About The Roosevelt Island Tramway

  • The Tram is not operated by the MTA, but uses the same MetroCard System.
  • Fares are the same as the NYC subway ($2.75 per ride)
  • Each car holds up to 110 people.  About 115 trips per day are made
  • The Tram station on the Manhattan side is at 60th St and Second Ave.  The closest subways are the 4, 5 and 6 trains or the N, Q and R trains at 59th St. and Lexington Ave.
  • Once the Tram lets off at Roosevelt Island you can connect with a Red Bus, which will take you around the island for 25 cents per ride!
  • You can see the full schedule for both the Tram and the Red Bus at www.rioc.ny.gov.  Go to the “Community Information” tab and select “Transportation.”
  • The Tram runs Sunday-Thursday from 6 am to 2 am and on Friday-Saturday from 6 am to 3:30 am
  • There is a tram every 15 minutes except during rush hours when there is one every few minutes.  The bus schedule on Roosevelt Island mirrors the Tram schedule.
  • Up to three children who are under 44 inches (111.76cm) tall can ride for free with one fare-paying adult.
  • There are MTA MetroCard vending machines in the Tram Stations, but no ticket agent or ticket booth.
  • The Roosevelt Island Tramway has been in many films and TV shows, including Spider-Man (2002), an episode of White Collar (2013) and the film Now You See Me (2013).

 


Quick Facts About Roosevelt Island (check out our self-guided tour)

  • The total land size is 147 acres (60 hectares)
  • It was called Minnehanonck by the Lenape tribe, the island’s first residents.  The Dutch called it Varkens Eylandt (Hog Island).
  • During the British colonial era and beyond the island was privately owned.  The Blackwell family was in possession for a long time, and the island’s oldest house, The Blackwell House, is NYC’s 6th oldest house.  The island was also known as Blackwell Island for many years, even after the City of New York owned the island.
  • The island was privately owned until 1828, when the City of New York purchased it for $32,000.  Adjusted for inflation, that would be $680,242 today.
  • The New York City Lunatic Asylum opened on the island in 1839.  The asylum was often overcrowded, and at some points was at two times their designated capacity.  The Octagon Tower was built as the entrance to the asylum.  Today it is part of a luxury apartment complex.
  • There is a beautiful, Gothic-style lighthouse on the island called the Blackwell island Lighthouse.  It was built by the City of New York in 1872 and was used until the 1940’s.  The supervising architect for the lighthouse was James Renwick, Jr., who designed St. Patrick’s Cathedral.
  • The island was called Welfare Island from 1921 to 1971.  In addition to the asylum, the island has a charity hospital and a state penitentiary.  The inmates from the prison were moved off of the island to the newly opened Riker’s Island in 1935.
  • The island was renamed Roosevelt Island in 1971, in honor of Franklin D. Roosevelt.
  • The Roosevelt Island Tramway opened in 1976, connecting the island directly to Manhattan.

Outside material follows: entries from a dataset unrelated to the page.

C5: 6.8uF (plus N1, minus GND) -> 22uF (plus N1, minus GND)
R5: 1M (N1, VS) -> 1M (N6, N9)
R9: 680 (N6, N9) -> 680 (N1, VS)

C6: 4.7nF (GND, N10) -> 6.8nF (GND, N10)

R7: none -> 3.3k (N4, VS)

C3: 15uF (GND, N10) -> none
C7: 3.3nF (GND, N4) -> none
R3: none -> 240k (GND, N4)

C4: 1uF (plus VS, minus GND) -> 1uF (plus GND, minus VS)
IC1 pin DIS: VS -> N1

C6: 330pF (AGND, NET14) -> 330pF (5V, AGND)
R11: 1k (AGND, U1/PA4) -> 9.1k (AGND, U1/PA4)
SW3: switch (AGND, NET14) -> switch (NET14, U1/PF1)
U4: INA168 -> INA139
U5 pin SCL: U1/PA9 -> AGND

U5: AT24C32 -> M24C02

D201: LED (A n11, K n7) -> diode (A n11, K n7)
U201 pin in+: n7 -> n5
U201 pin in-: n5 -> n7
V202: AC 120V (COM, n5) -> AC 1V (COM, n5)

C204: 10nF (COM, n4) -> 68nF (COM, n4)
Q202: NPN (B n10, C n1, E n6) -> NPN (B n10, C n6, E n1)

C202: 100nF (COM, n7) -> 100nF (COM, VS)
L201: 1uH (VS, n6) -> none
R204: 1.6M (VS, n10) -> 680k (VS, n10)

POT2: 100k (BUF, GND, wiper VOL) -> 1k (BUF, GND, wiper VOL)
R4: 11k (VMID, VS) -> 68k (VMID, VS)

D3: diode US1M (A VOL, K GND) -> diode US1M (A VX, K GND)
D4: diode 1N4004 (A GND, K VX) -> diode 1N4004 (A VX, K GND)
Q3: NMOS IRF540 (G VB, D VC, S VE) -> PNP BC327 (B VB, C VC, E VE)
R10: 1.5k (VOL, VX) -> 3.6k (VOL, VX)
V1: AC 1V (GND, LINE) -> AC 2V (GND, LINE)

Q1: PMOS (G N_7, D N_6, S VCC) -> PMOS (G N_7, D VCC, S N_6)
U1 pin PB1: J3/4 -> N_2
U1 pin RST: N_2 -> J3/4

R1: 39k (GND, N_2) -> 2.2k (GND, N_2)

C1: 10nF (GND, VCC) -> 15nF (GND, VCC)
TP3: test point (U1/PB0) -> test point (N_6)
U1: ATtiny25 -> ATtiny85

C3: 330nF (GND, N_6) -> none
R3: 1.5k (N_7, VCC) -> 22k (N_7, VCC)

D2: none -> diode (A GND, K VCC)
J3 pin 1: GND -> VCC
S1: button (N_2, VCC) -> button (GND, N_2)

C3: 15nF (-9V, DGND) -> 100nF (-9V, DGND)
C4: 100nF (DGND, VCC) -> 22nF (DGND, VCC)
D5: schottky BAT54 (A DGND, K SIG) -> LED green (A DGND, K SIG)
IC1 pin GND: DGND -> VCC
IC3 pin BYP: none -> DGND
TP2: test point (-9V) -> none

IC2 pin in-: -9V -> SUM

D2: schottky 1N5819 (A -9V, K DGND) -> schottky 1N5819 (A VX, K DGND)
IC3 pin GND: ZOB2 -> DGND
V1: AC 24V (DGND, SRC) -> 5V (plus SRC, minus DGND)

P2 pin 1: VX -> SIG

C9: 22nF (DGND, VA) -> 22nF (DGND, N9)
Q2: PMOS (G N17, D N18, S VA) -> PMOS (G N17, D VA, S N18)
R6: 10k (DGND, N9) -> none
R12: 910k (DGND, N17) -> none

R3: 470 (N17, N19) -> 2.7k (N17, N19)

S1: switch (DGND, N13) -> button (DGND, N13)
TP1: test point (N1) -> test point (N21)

Even though this island is tiny, it is worth a visit!  You can see the historic Blackwell House (One of the city’s few surviving 18th century houses), the Blackwell Island Lighthouse and the Octagon Tower- all while enjoying great city views!  The ride over is particularly special.  It is one of very few aerial commuter tramways in North America and shouldn’t be missed!